The next day, at Monk's, Jerry and Elaine cannot read Jerry's handwriting. As George adds an "outside cucumber" to his salad, he complains of sudden shortness of breath, pains, and partial paralysis. Jerry thinks he has illness anxiety from watching a PBS documentary on heart attacks, but, seeing George's panic, calls an ambulance. George's crisis does not distract him from trying to dispute the food bill.

George shares a hospital room with an irritable man, and bemoans never getting ice cream after his childhood tonsillectomy. Jerry confirms that the heart attack was imaginary, but he and Elaine prank George by calling dibs on his belongings and his ex. Wallowing in self-pity, George asks to be smothered with a pillow, but is horrified when Jerry jokingly obliges. George vows to start living harmoniously, but the others pay him no heed.

The attending doctor gives George a clean bill of health except that his tonsils need to be removed again. The doctor and Elaine flirt, sidelining George. Kramer, arriving belatedly after loading up on cafeteria food, denounces the "medical establishment" and pressures George to pass up surgery for holistic healer Tor Eckman—who just got out of jail.

Balking at surgery costing thousands, George agrees to meet Eckman for only $38. Jerry, failing to dissuade George, comes along for comedy material—and for "cosmic" intuition on his own scribbles. Eckman criticizes George's birth month and bans him from showering with hot water, then serves him tea with cramp bark, cleavers, and couch grass while putting him in a pyramid.

George has an allergic attack and turns bright purple. He is rushed to the hospital again, but the ambulance EMT accuses the driver of stealing a piece of Chuckles from him. George, Jerry, and Kramer are dumbfounded as the driver stops to beat up the EMT, then drives off without him. Still fighting mad, the driver crashes.

Elaine's date with the doctor ends with him holding her by the tongue while lecturing on tongue anatomy. Elaine is quickly turned off.

George ends up in a neck brace for whiplash, speechless from having his tonsils out, and slathered with antihistamine cream, and still gets no ice cream. Jerry, also in a neck brace, notes that he will pay much more than originally planned. Meanwhile, Kramer has gone to Eckman for treatment. The B movie comes on TV again, and Jerry realizes that he wrote down "flaming globes of Sigmund," which isn't funny at all. George is grateful when Elaine brings him ice cream, but ends up throwing it to silence the irritable man.

==Production==
"The Heart Attack" was written by Larry Charles. Like George, Charles's tonsils grew back after they were removed. He was inspired to write the ambulance scene by a news report about an ambulance driver and EMT who stopped an ambulance in the middle of traffic so that they could get out and have a fist fight, leaving a dying patient in the back.
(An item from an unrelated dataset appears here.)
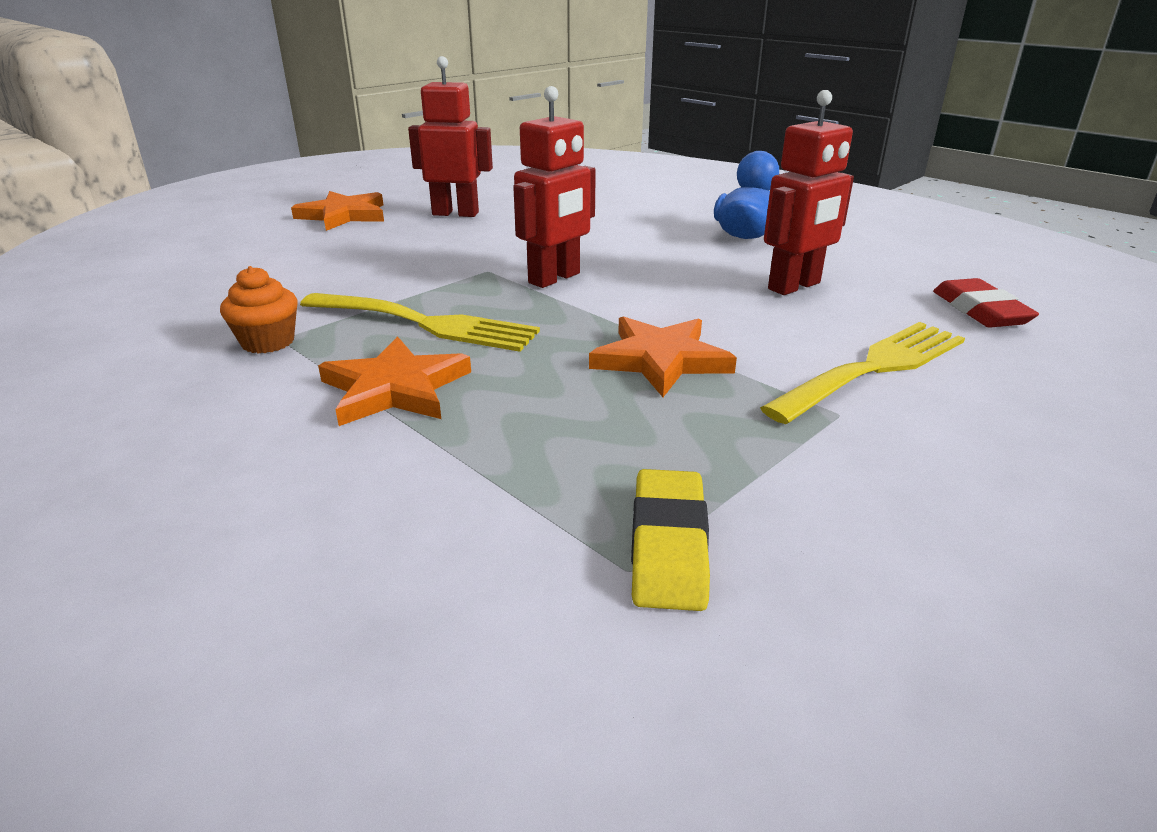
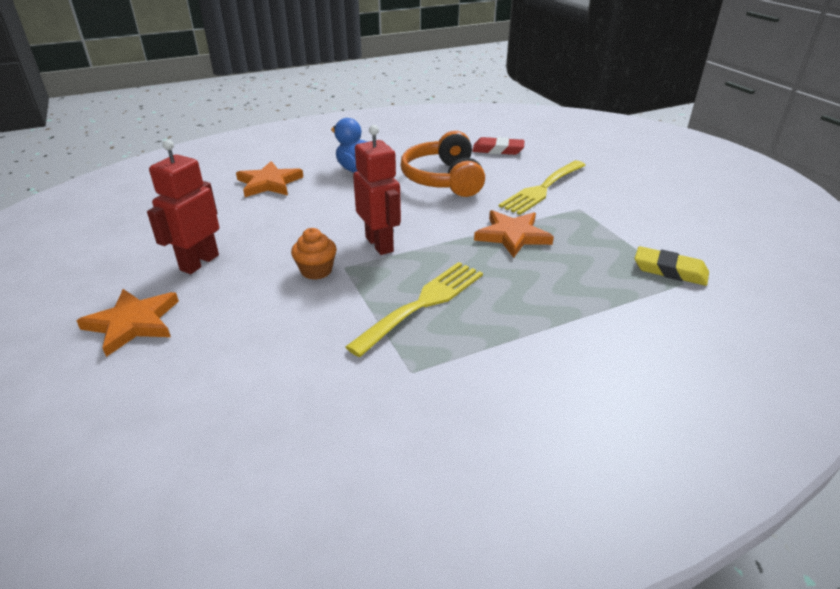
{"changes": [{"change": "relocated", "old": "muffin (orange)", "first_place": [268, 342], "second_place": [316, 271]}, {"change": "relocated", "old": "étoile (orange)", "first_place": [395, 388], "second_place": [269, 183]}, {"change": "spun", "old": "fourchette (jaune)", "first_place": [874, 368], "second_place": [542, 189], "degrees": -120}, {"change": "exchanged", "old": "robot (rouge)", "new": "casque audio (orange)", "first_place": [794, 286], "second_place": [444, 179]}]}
The doctor's tongue fetish was more extreme in Charles' original draft, but these scenes were cut over concerns that they were too dark.

Jerry's line "You're not a doctor, but you play one in real life" is a play on a famous line from a 1986 commercial for cough syrup: "I’m not a doctor, but I play one on TV."

In a bizarre coincidence, the episode seemingly makes an outlandish prediction when Jerry attempts to have Tor translate the note he wrote. Upon examining it, Tor laughs and mutters "Cleveland 117, San Antonio 109", leaving Jerry even more baffled. Twenty-eight years after the episode aired, the Cleveland Cavaliers beat the San Antonio Spurs 117–109.

==Reception==
Critical responses to the episode were mixed; Mike Flaherty and Mary Kaye Schilling of Entertainment Weekly graded the episode with a D, writing "What Seinfeld excels at is finding the eccentric in the apparently normal. A kooky New Age doctor? That's hitting the broad side of a barn." The Sydney Morning Herald critic Robin Oliver felt that, though he did not think the episode was bad, it was among Seinfelds lesser episodes. However, Andy Patrizio of IGN considered "The Heart Attack" one of season two's best episodes. St. Louis Post-Dispatch critic Eric Mink also reacted very positively on the episode, praising the Shakespeare reference and Michael Richards' performance in particular.